The proposed programme includes spaces for exhibition, storage, library and video library, bookstore, cafe, small auditorium, but also administrative offices, and artists' workshops.
The building base is constituted by a long platform, 0,60 meters above the avenue level, under which are located part of the programme areas. This platform is accessible from the avenue walkway by a ramp.
The principal volume is carved out against the cliff vegetation, occupying its concave space, and results from the superposition of four floors with an irregular form, including a ground floor at the platform level. This volume is delimited by a straight and almost orthogonal wall on the south and west, and by an undulating wall on the north and east.
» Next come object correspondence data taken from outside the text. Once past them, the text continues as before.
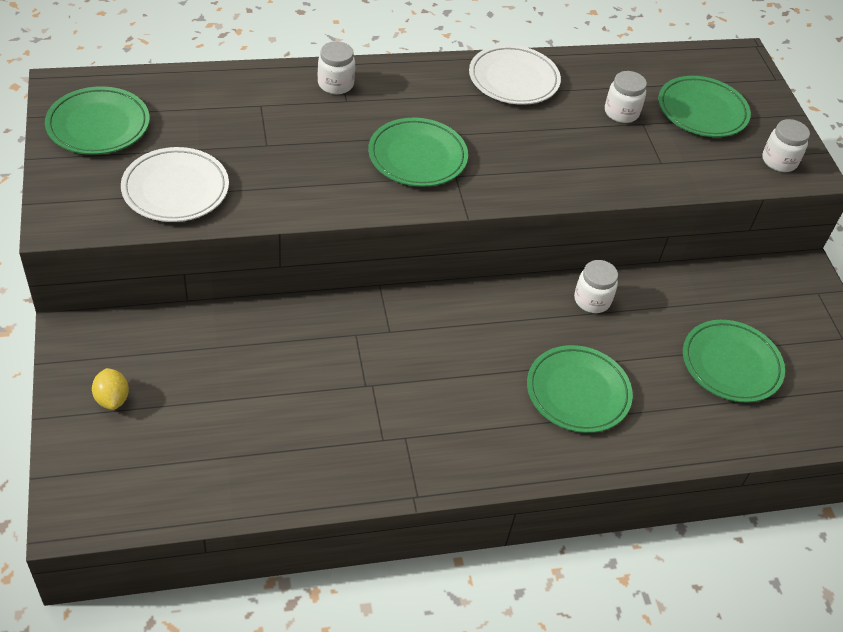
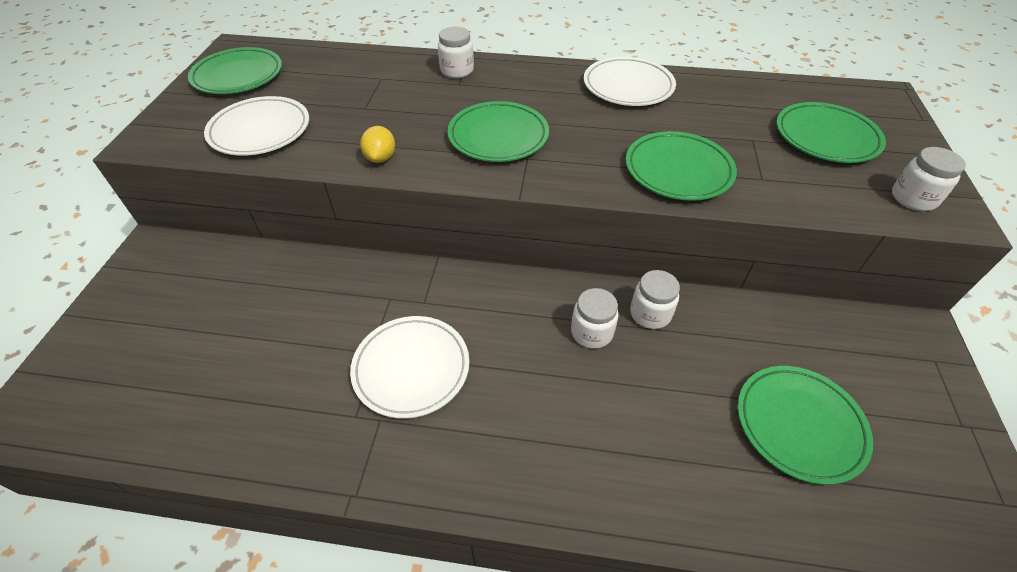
camera: 25 degrees right, 0 degrees up
(112, 399) = (138, 311): yellow lemon -> yellow lemon (381, 158)
(409, 391) = (411, 368): none -> white plate
(578, 392) = (595, 414): green plate -> green plate (678, 170)
(621, 113) = (731, 127): white jar -> white jar (591, 332)

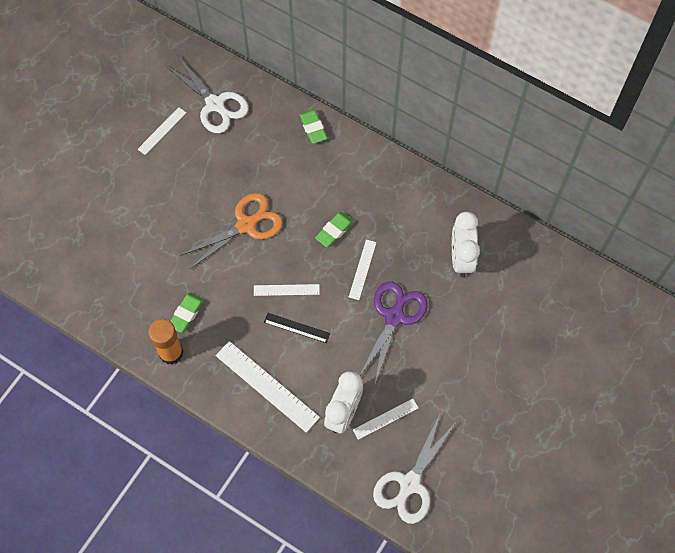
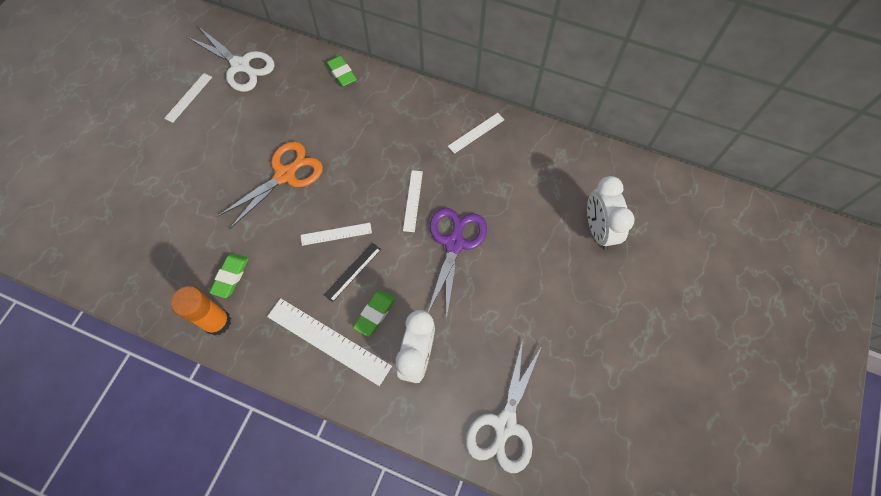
camera: 10 degrees left, 0 degrees up
(297, 327) = (352, 271): black ruler -> black ruler turned 60 degrees counterclockwise
(334, 231) = (377, 167): green eraser -> green eraser (375, 314)
(385, 419) = (464, 355): white ruler -> white ruler (476, 133)
(461, 258) = (512, 174): white clock -> white clock (598, 230)

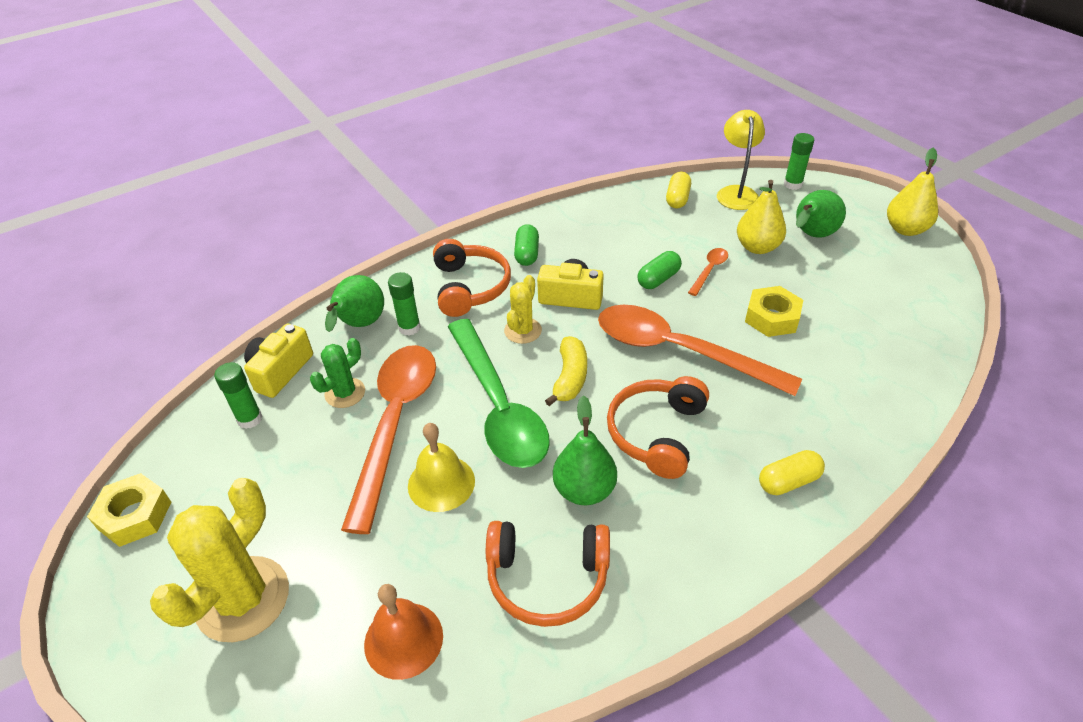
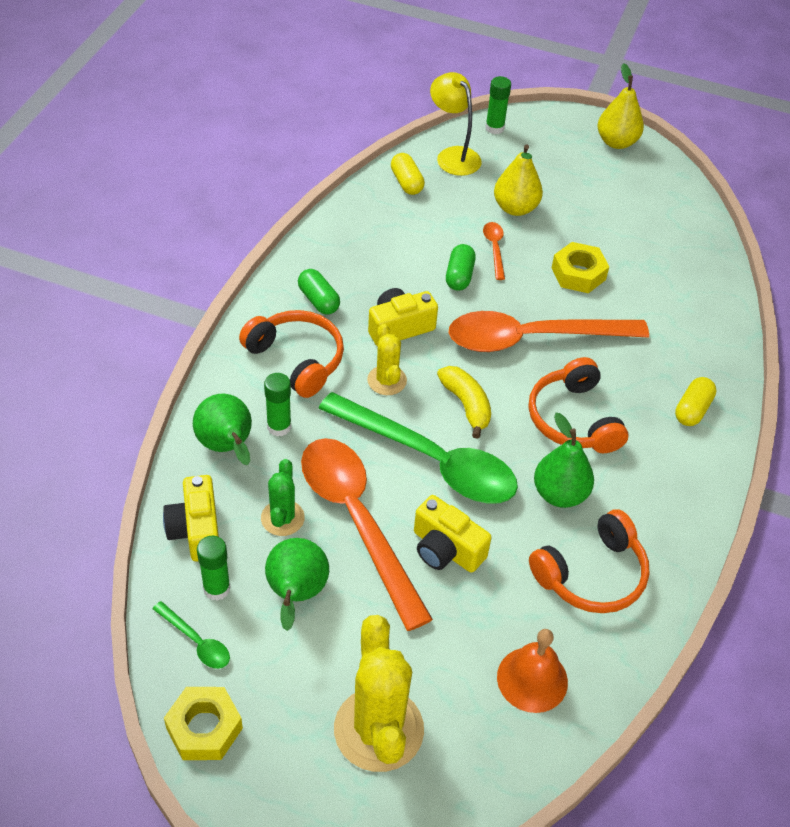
camera: 40 degrees left, 5 degrees up
(197, 449) = (196, 641): none -> green spoon
(441, 483) = (446, 549): yellow bell -> yellow camera
(811, 235) = (549, 178): green pear -> green pear (296, 594)

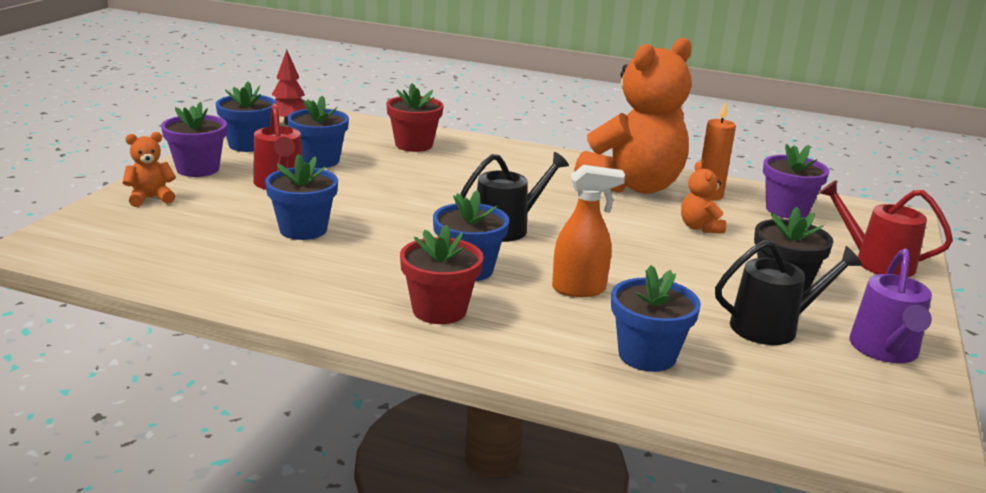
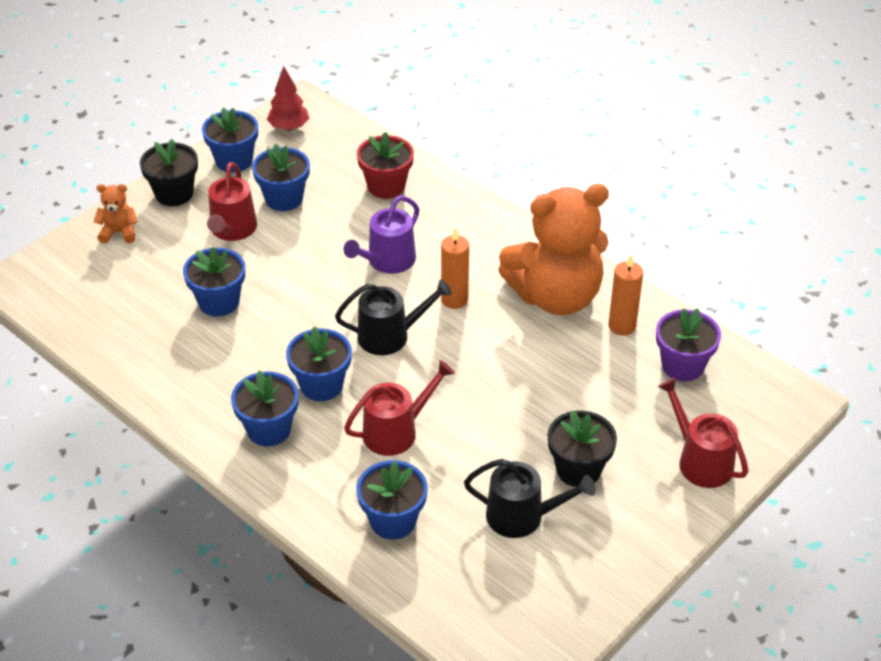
camera: 25 degrees right, 20 degrees up
(198, 169) = (174, 194): purple flower pot -> black flower pot
(439, 310) = (269, 429): red flower pot -> blue flower pot
(545, 199) = (454, 300): none -> orange candle
(579, 289) = (396, 431): orange spray bottle -> red watering can
(699, 227) = (570, 373): orange teddy bear -> none
(885, 350) = (595, 567): purple watering can -> purple watering can (387, 261)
This undulating wall, which rises the entire height of the building, delimits the access atrium, which is surrounded by the exhibition halls (an equal sequence, on the three floors above, of three rooms of varying dimensions) and by the reception, coatroom, and bookstore on the ground floor. Permanent and temporary exhibition spaces are not differentiated, opting for a flexibility appropriate to the actual functioning of museums (the collection of the museum itself makes temporary exhibitions of different themes).
The halls of all the floors can be opened onto the space of the atrium, or closed by moveable four-meter high panels, allowing natural light from the atrium and between this height and the ceiling.
The rooms of the last floor receive natural and artificial light from skylights made up of double-paned glass, accessible for cleaning and maintenance.
The atrium receives light by a skylight located on the terrace and by exterior openings on the undulating wall.
The vertical accesses (two elevators and two sets of stairs) are situated at each extreme end of the sequence of the exhibition halls. Also included is a system of ramps, with slopes of between eight and nine per cent, which develop partially in the internal atrium and partially in the external spaces, creating closed galleries, surrounding the volume of the building, ocasionally opened by small spots onto the beautiful landscape and by skylights.